Cave-Dwelling Spider Stuns Scientists

BY Jenny Marder  August 20, 2012 at 6:10 PM EST

The Trogloraptor is at once a new species, genus and family of spider. Photo by California Academy of Sciences.

The Trogloraptor, a cave-dwelling spider with peculiar, talon-like claws, hangs upside down from strands of spider silk, legs dangling in the air. It is big – the size of a half-dollar – and it uses its long claws to snap and pin down its prey. Hence its name, which means “cave robber.”

And it is so unlike any other spider that scientists had to create a new genus and family to contain it. The new discovery, published on Friday in the journal Zookeys, marks the first time any North American spider species previously unknown to science has required its own family since 1890.

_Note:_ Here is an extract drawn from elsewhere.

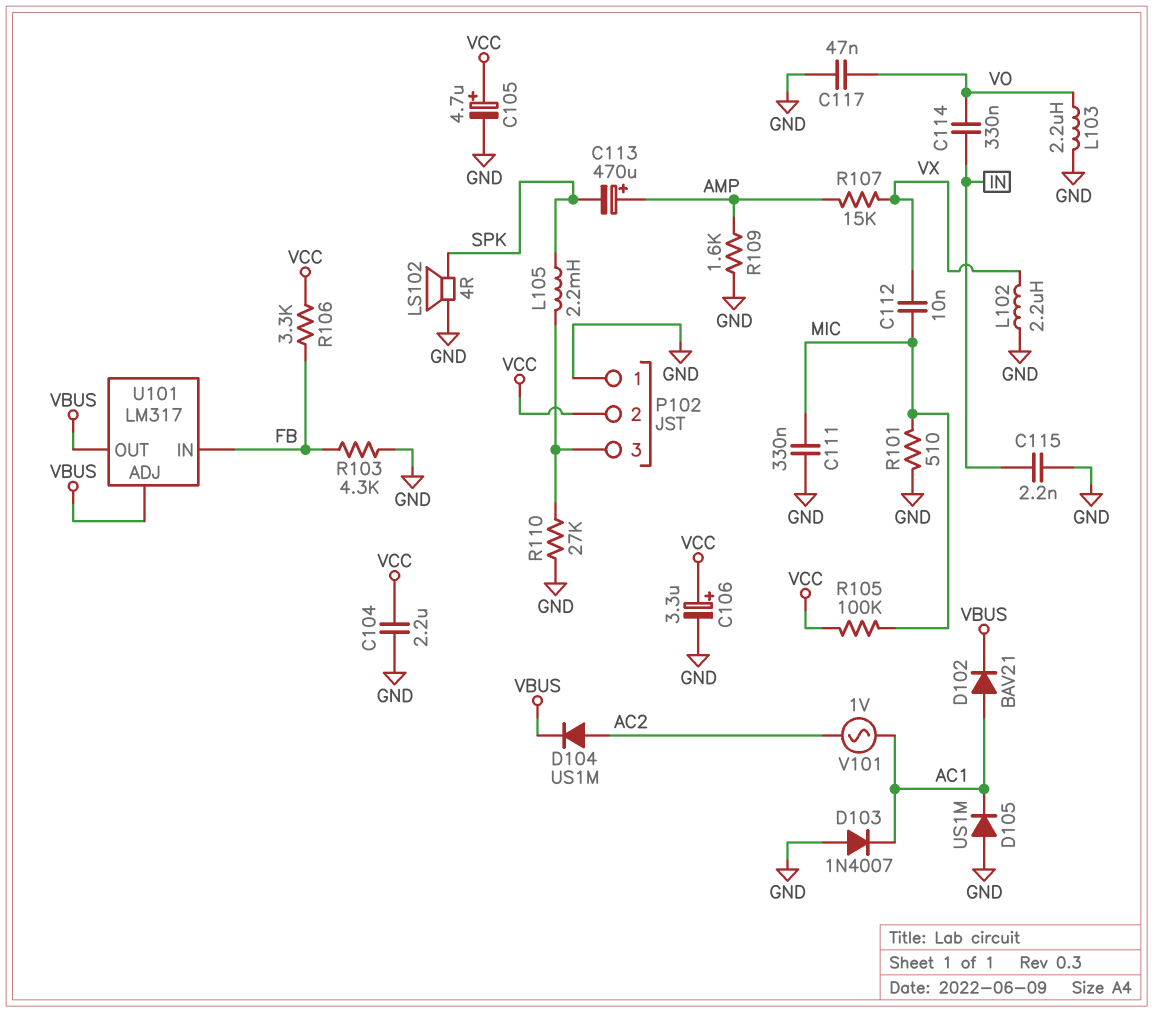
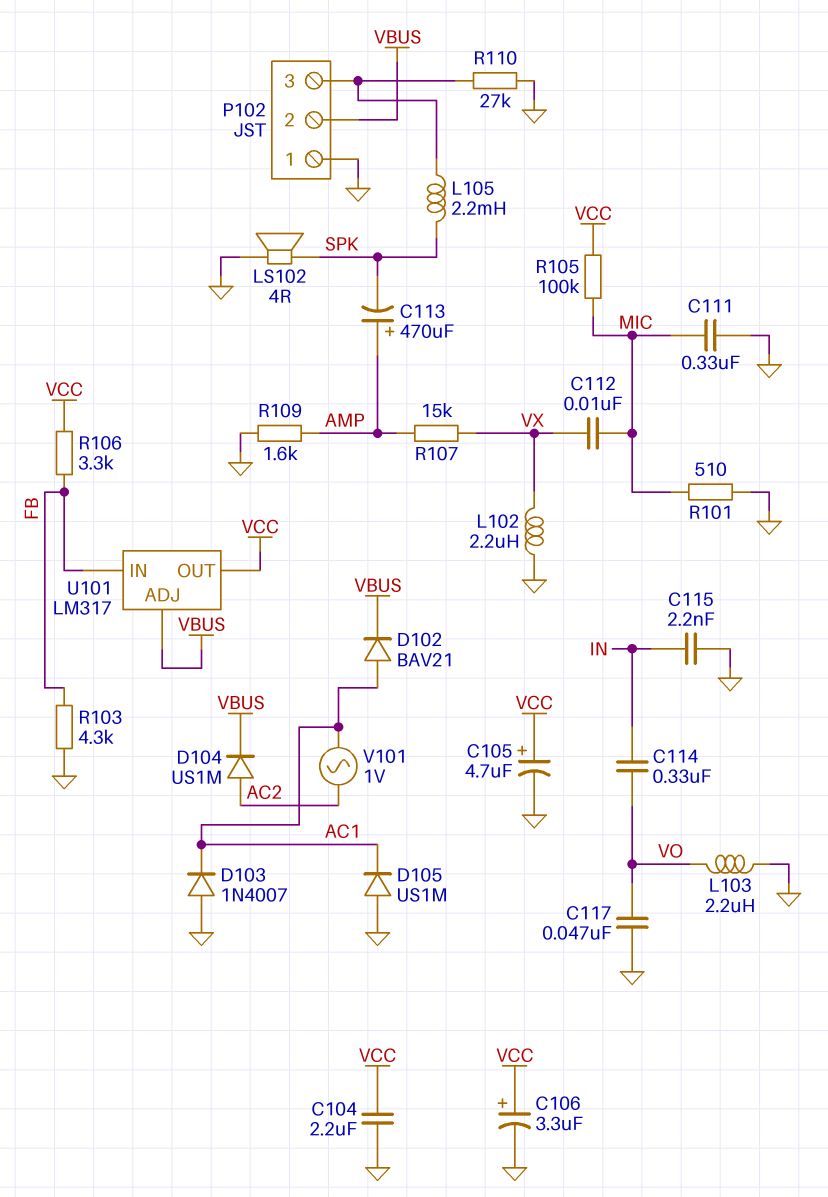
P102 pin 2: VCC -> VBUS
U101 pin OUT: VBUS -> VCC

“It’s very unusual for anywhere, in all of life, to walk out in the woods, pick up something, look at it, and say, ‘Bam, this is a new family of life on Earth,’” said Jonathan Coddington, associate director for science at the Smithsonian Institution. “That isn’t just among spiders. It almost never happens.”

The Pacific Northwest, with its old-growth redwood forests and lush climate, harbors a host of ancient animals. The tailed frog, the mountain beaver, the redwood trees themselves – these are species with primitive traits, known as “relicts.”

Trogloraptor too is a relict, a representative of a primitive spider lineage surviving in the Pacific Northwest, said Charles Griswold of the California Academy of Sciences and lead author of the study.

The spider was first brought to the attention of Griswold’s team by a group of citizen scientists from the Western Cave Conservancy. Tracy Audisio, a graduate student and study author, received the specimen from the group, but neither she nor Joel Ledford, a postdoctoral researcher at Griswold’s lab, could identify the critter. So they brought it to Griswold.

At first, Griswold thought it was a brown recluse spider, a poisonous, fearsome insect found in the U.S. Midwest and South.

“But I looked closely at the spider, and the details were wrong,” he said. “The claws were wrong, the eye pattern was wrong.” It was when he began inspecting the insect’s internal anatomy that he realized he had something special.

Spiders have what’s known as book lungs, paper-thin gills that have evolved to function inside their body. Trogloraptor was ordinary in this regard. But a spider’s breathing system also includes pipes called tracheae. The goblin spider, believed to be Trogloraptor’s closest living relative, has very specialized tracheae that form dense bunches of hundreds of tubes. Trogloraptor was different: it had only two, simple tracheae on each side. A very primitive feature, Griswold said.

For 18 months at the lab, Griswold’s team referred to Trogloraptor as the mystery spider. Files and folders are marked “mystery spider.” In fact, it wasn’t until about six months ago that it finally secured its own name.

Fifteen million years ago, the redwood forests in the Pacific Northwest extended much farther east than they do today – all the way to Nevada. But as the Sierra Nevada Mountains grew, the Great Basin became a rain shadow, and many of the forests, over time, disappeared. Griswold thinks the Trogloraptor may have transitioned to caves as these forests died out. This might explain why more of the spiders have been found in the area’s redwood forests.

“There are legends of big spiders in caves,” Griswold said. “It’s the stuff of legends, which is why we compare it to Sasquatch. But in this case, the legend has come true.”